No difference among human races has affected limbs and teeth and relative strength so that one race is biologically outfitted like a lion and another biologically outfitted like a lamb. All races of men can either plow or fight, and all the racial differences among them are in nonessentials such as texture of head hair, amount of body hair, shape of the nose or head, or color of the eyes and the skin.
After the discovery of America by Columbus, Europeans began traveling to every quarter of the globe, and all the new peoples they met were complete strangers to them. For one thing, the Europeans couldn’t understand their languages. They looked and acted strange. Europeans thought they were different creatures and named a lot of different “races.” Gradually the Europeans described each one as having a skin color, kind of hair, kind of lips, height, and head shape that was peculiar to that “race.” Nowadays we know that this was a false impression.

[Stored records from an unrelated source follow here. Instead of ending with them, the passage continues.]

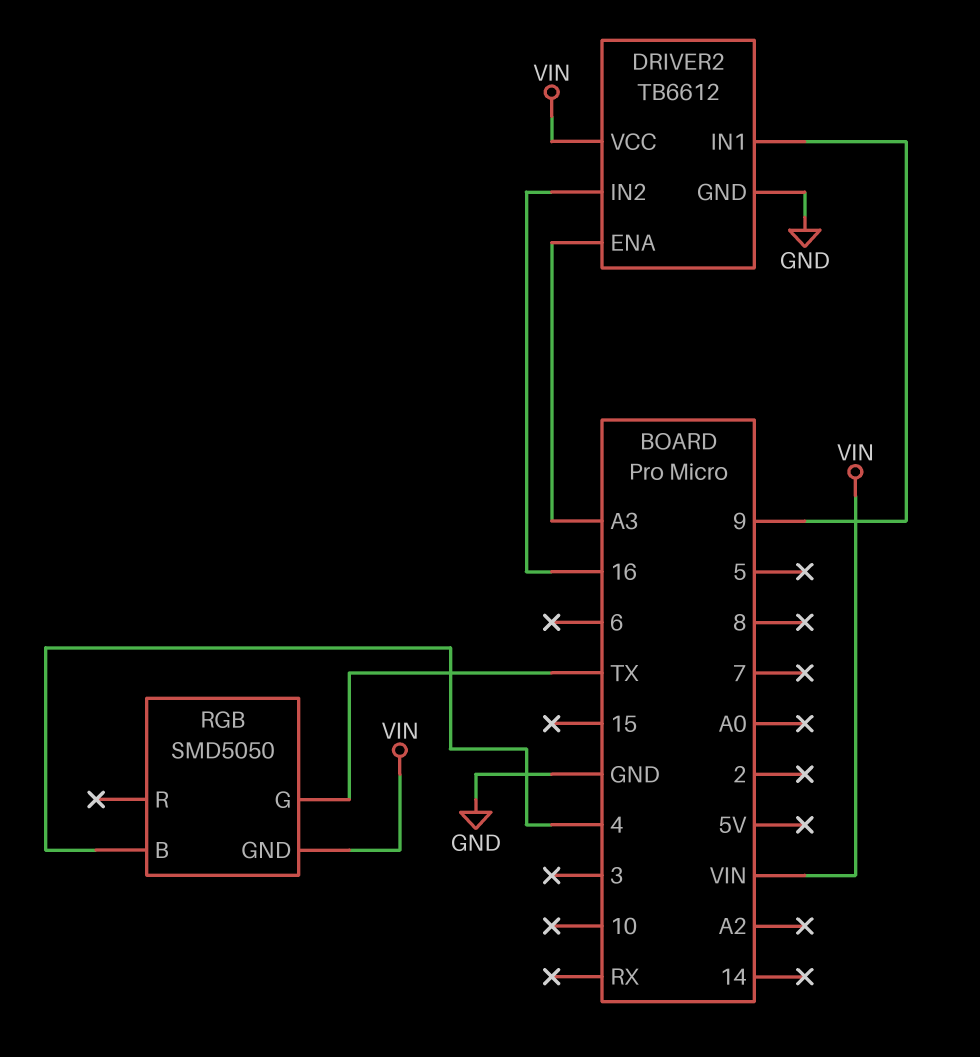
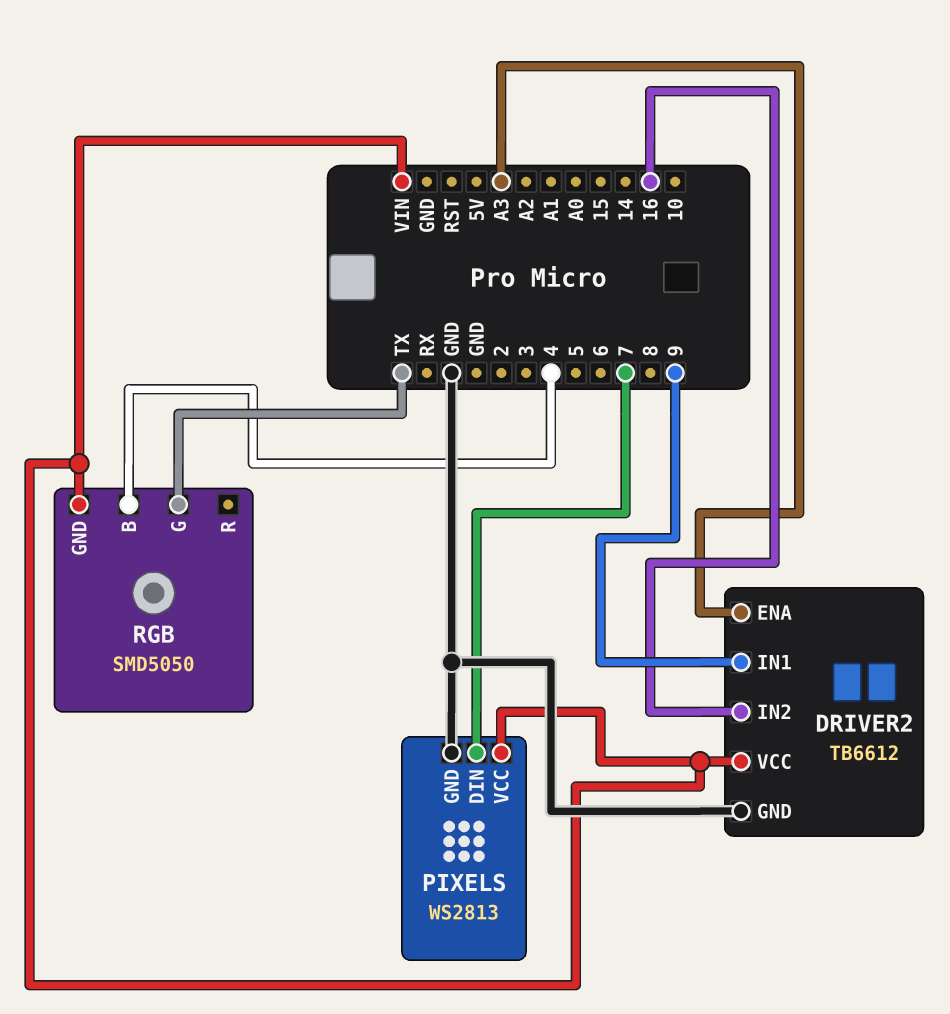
PIXELS: none -> WS2813
PIXELS pin DIN: none -> 7
PIXELS pin GND: none -> GND
PIXELS pin VCC: none -> VIN

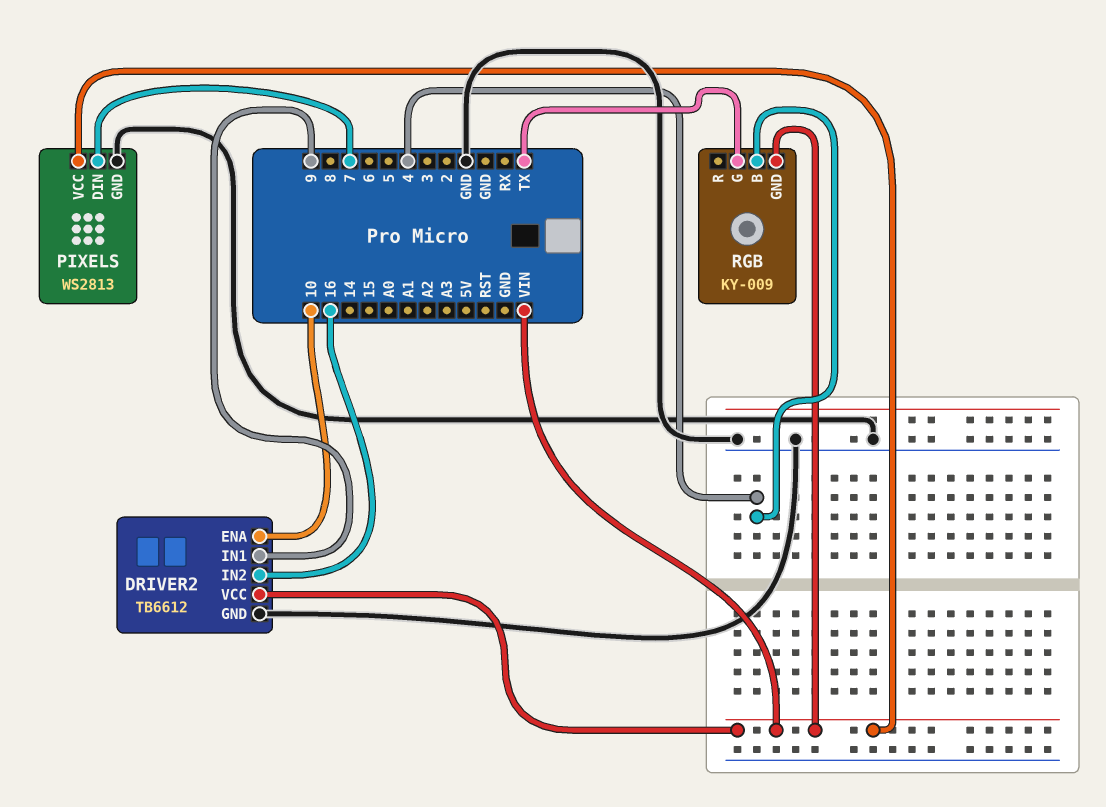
DRIVER2 pin ENA: A3 -> 10
RGB: SMD5050 -> KY-009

Or let us take the brain itself. Because the brain is the thinking organ, some scientists have tried to find differences in the size and structure of the brain among different groups of people. In spite of these efforts, using the finest microscopes, the best scientists cannot tell ftom examining a brain to what group of people its owner belonged. The average size of the brain is different in different groups, but it has been proved over and over again that the size of the brain has nothing to do with intelligence.